Oleh karena itu, Organisasi untuk Kerja Sama Ekonomi dan Pembangunan (OECD) yang bermarkas di Paris, dalam beberapa bulan ini, menggodok proposal baru. Isinya, setiap negara boleh memajaki semua perusahaan multinasional, khususnya yang berbentuk perusahaan digital, sesuai dengan tingkat pajak yang berlaku di negara masing-masing. Alasannya, sekarang dunia sudah berada pada era ekonomi digital.
Google, misalnya, dengan berbagai situs dan aplikasinya, termasuk Youtube, memajang iklan tentang perusahaan Indonesia. Hal serupa terjadi untuk Facebook, memajang iklan dari sebuah perusahaan penjual tiket pesawat atau pemesanan hotel di lamannya. Google dan Facebook, dalam hal ini, menerima pendapatan dari perusahaan-perusahaan Indonesia yang memajang iklannya.
Seperti dituliskan harian AS, The Wall Street Journal edisi 9 Oktober, perusahaan-perusahaan teknologi tidak membayar pajak atau sedikit saja membayar pajak karena markasnya ada di negara lain, dalam hal ini sebagai contoh, di luar Indonesia. Harian The New York Times, juga edisi 9 Oktober, menuliskan, kini celah pajak seperti itu akan coba dihentikan.
Pada Rabu (9/10/2019), OECD sudah meluncurkan proposal baru yang akan menganulir peraturan pajak lintas negara yang muncul pada 1920-an. Setiap negara bebas memajaki Google, Facebook, dan lainnya. Hanya saja ada batasan soal pengenaan pajak. Contohnya, Indonesia akan berhak mengenakan pajak terhadap Google jika di Indonesia ada pendapatan Google di atas 823 juta dollar AS atau setara dengan Rp 11,522 triliun (jika kurs dollar AS setara dengan Rp 14.000).
Tingkat pajak yang berlaku sesuai dengan yang ada di setiap negara. Hanya saja pengenaan pajak oleh setiap negara ini harus berdasarkan pada peraturan umum yang sudah disusun OECD. Hal yang berlaku sekarang, ada tindakan unilateral negara-negara soal pemajakan atas perusahaan semisal Google dan Facebook, seperti yang dilakukan Perancis. Untuk itu dirasakan amat perlu keseragaman peraturan.
Banyak manfaat
Usulan baru OECD ini sekaligus menghilangkan kegelisahan banyak negara berupa kerugian potensi pajak karena peraturan pajak antarnegara sudah usang. ”Sistem saat ini berada di bawah tekanan dan tidak akan bertahan jika kita tidak menghilangkan ketegangan,” kata Ketua Kebijakan Pajak OECD Pascal Saint-Amans.
Untuk usulan ini, OECD didukung oleh 130 negara.
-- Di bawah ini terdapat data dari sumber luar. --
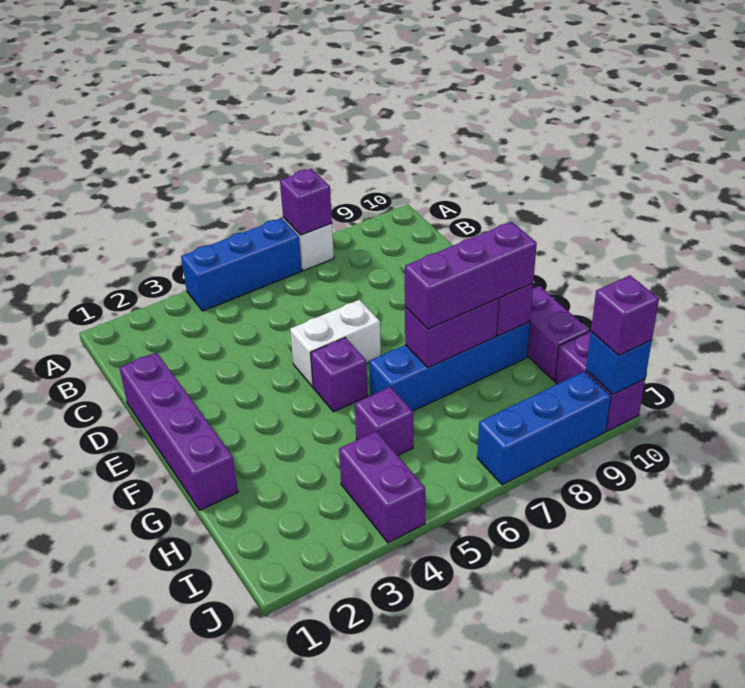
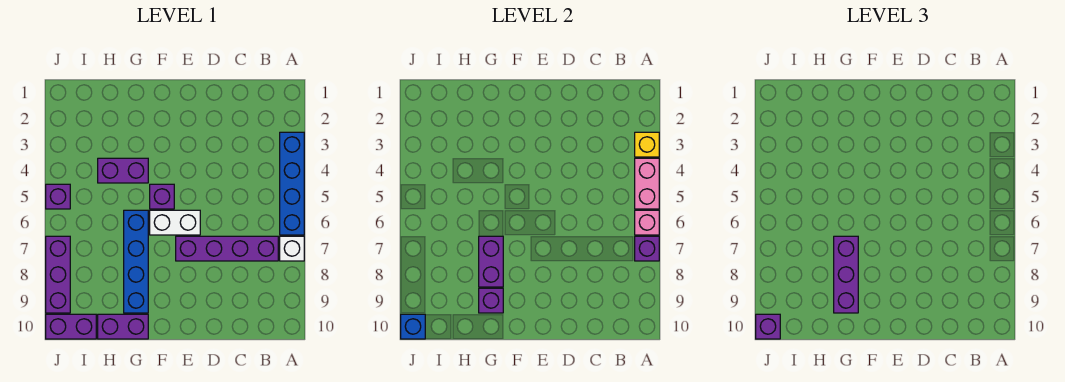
none -> yellow brick A3 level 2
blue brick A4:A6 level 1 -> blue brick A3:A6 level 1
none -> pink brick A4:A5 level 2
none -> pink brick A6 level 2
purple brick D1:G1 level 1 -> purple brick B7:E7 level 1
white brick E5:E6 level 1 -> white brick E6:F6 level 1
purple brick H5 level 1 -> purple brick J5 level 1
purple brick I4:J4 level 1 -> purple brick G4:H4 level 1
blue brick J7:J9 level 1 -> purple brick J7:J9 level 1

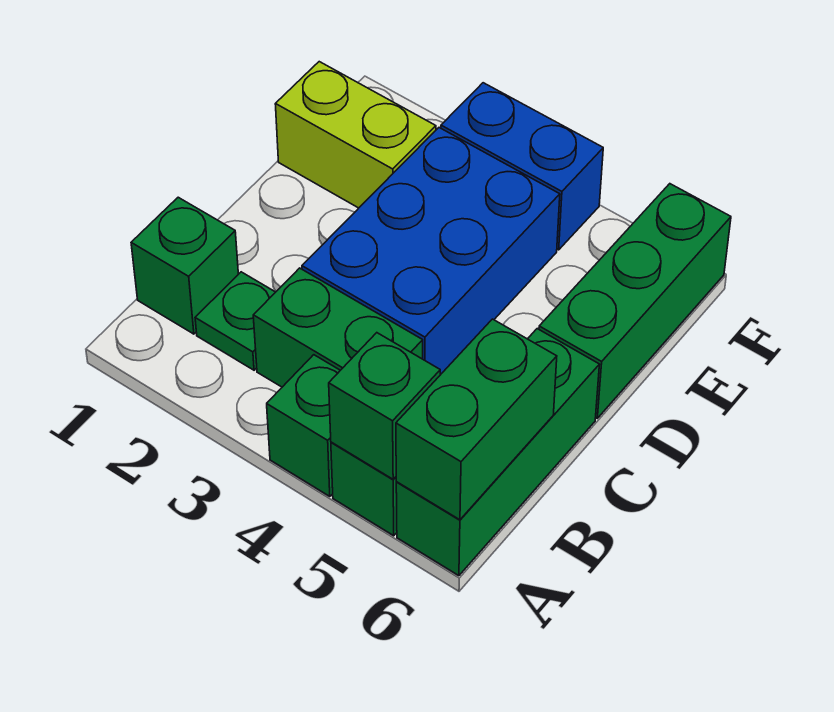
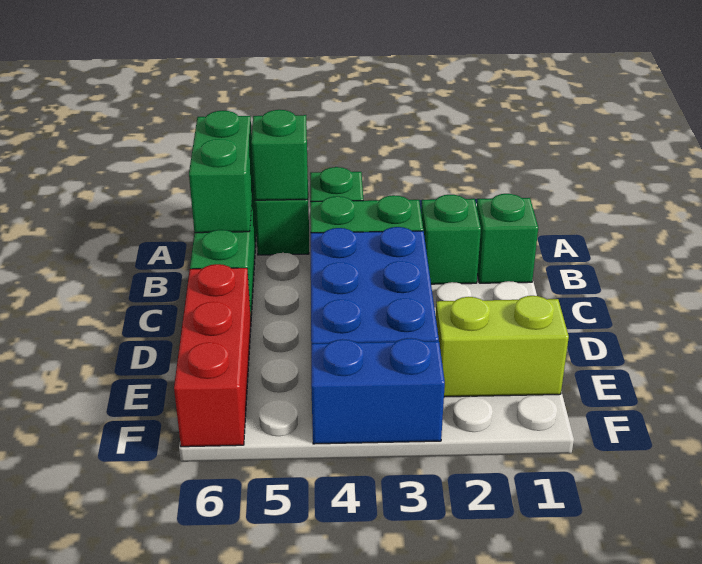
green plate B2 level 1 -> green brick B2 level 1
green brick D6:F6 level 1 -> red brick D6:F6 level 1

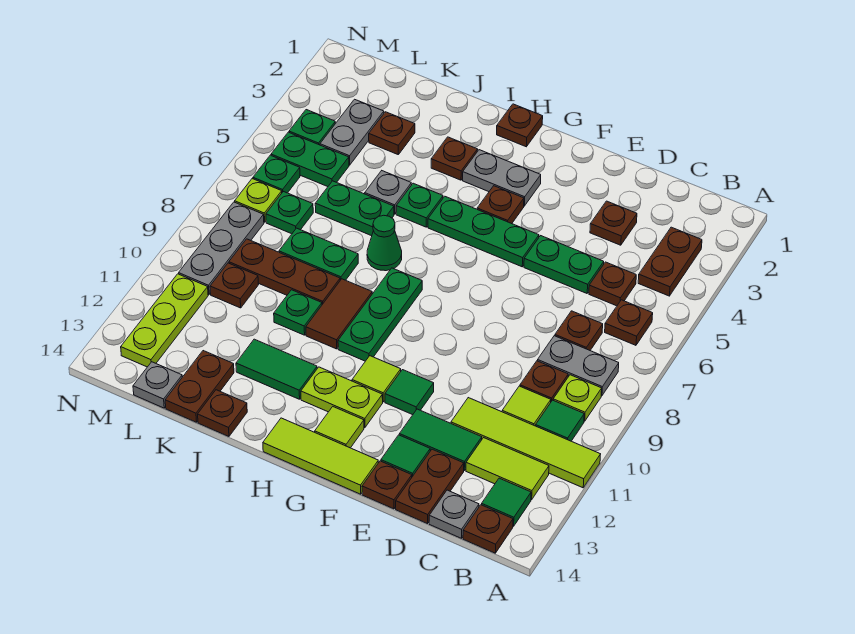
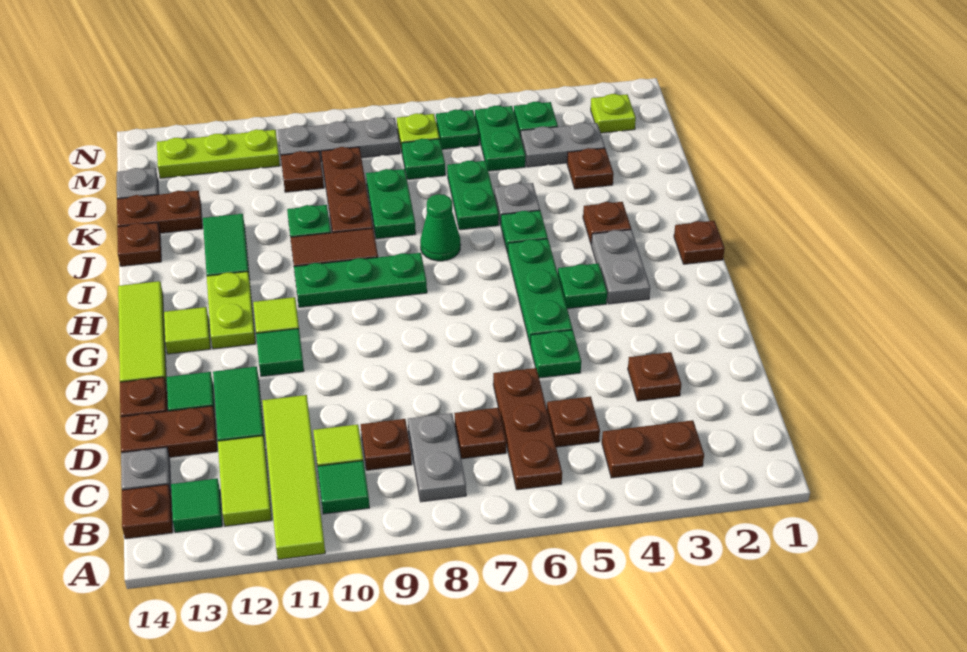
brown plate B6 level 1 -> brown plate B6:D6 level 1
lime plate B9 level 1 -> lime plate M2 level 1
green plate D5:E5 level 1 -> green plate E5 level 1
brown plate G4 level 1 -> green plate G4 level 1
Usulan dari OECD ini telah disampaikan kepada para menteri keuangan dari negara-negara anggota G-20 yang akan bertemu 17-18 Oktober 2019 di Washington DC dan diharapkan memberikan persetujuan.
Negara-negara yang diuntungkan dengan usulan baru itu adalah negara-negara dengan banyak konsumen, termasuk Indonesia. Dengan usulan OECD itu, jika terwujud, negara akan mendapatkan penerimaan dari keuntungan yang diraih perusahaan multinasional yang berbisnis digital.
Usulan OECD ini, meski masih dalam proses dan menabuh perdebatan, tetap mendapatkan sambutan. ”Usulan OECD itu akan mengakhiri fenomena keuntungan bebas pajak yang rutin terjadi sekian lama,” kata Thomas Piketty, profesor dari Paris School of Economics, yang juga anggota The Independent Commission for the Reform of International Corporate Taxation (ICRICT), bersama Joseph Stiglitz (ekonom AS peraih Nobel Ekonomi 2001).
Amazon menyambut usulan terbaru ini. ”Tercapainya kesepakatan internasional tentang prinsip pajak mendasar akan menekan risiko, aturan distortif unilateral dan menciptakan iklim untuk mendorong pertumbuhan perdagangan global,” demikian pernyataan Amazon.